Johann Carl Friedrich Gauss (30 April 1777 – 23 February 1855) was one of the most influential mathematicians of all time. Gauss contributed primarily to number theory, algebra, statistics, analysis, differential geometry, geodesy, geophysics, mechanics, electrostatics, magnetic fields, astronomy, matrix theory, and optics.


Johann Carl Friedrich Gauss was born on 30 April 1777 in Brunswick as the son of poor working-class parents. Gauss was a child prodigy and was sent to Collegium Carolinum (now Braunschweig University of Technology) by the Duke of Brunswick at the age of 15. Gauss' first prominent discovery occurred in 1796, when he proved that any regular polygon could be constructed by a compass and straightedge if the number of sides is a power of 2 (2^n) and a set of specific prime numbers.

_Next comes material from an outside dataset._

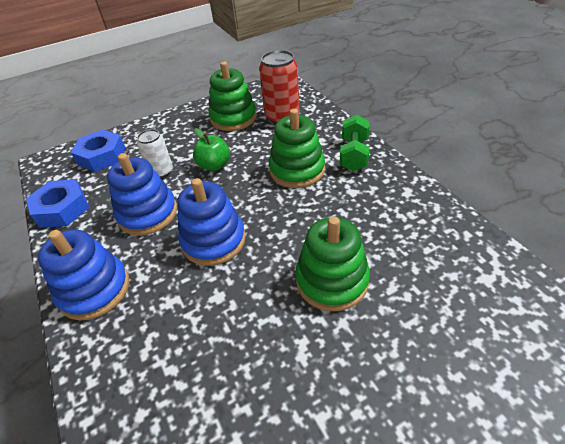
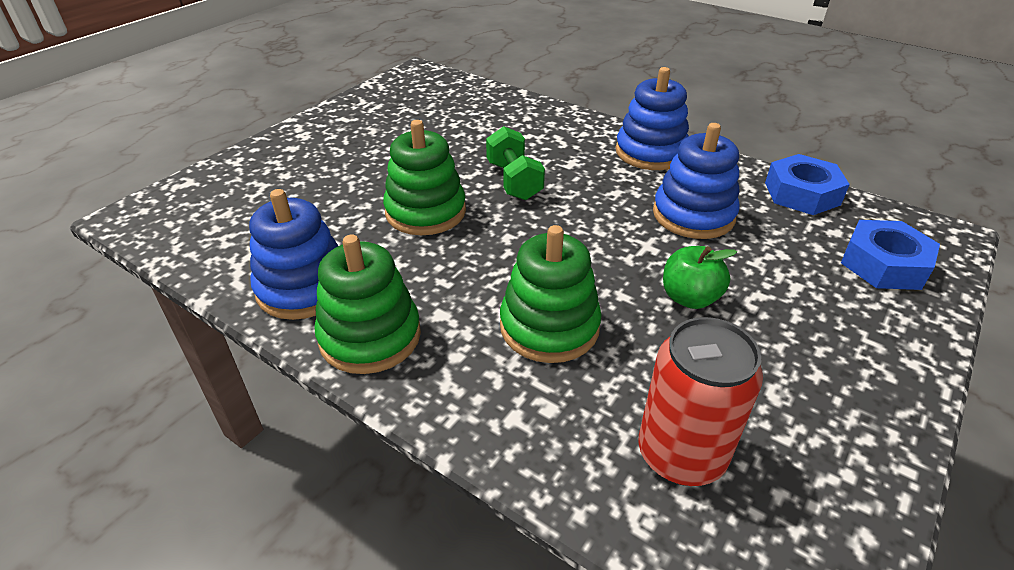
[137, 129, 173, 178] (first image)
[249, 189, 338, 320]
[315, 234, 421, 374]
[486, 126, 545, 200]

In 1831, Gauss collaborated with Wilhelm Weber to discover new properties of magnetism that are still useful today and to discover Kirchhoff's circuit laws. It was then when Gauss formulated Gauss' Law, one of the four Maxwell equations. In 1840, Gauss analyzed the formation of images in the small angle approximation and later derived the Gaussian lens formula.

Gauss was married twice, both of his wives died to illness. He had 6 children.

Gauss was a perfectionist and hard worker, tending to not publish his discoveries until he deemed them to be complete. Gauss did not like to teach, and as a result, only took in a few students.

Gauss died in Göttingen on 23 February 1855.

Contribution to the TesseraEdit

Gauss was paramount in the design of the top of the lighthouse seen in level 8. Though Gauss did not design the light itself, he designed the pillar system that powered the light, as the pillars relied on electricity and magnetism to power the central light. He, along with other members of the Tessera, decided that the source of the power for the room should be the energy in the ideas of the Tessera members, primarily because he thought that since he discovered so much that the light would never dim due to his contributions alone. Unfortunately, due to his perfectionist nature, he never submitted most of his discoveries to the room before his untimely death.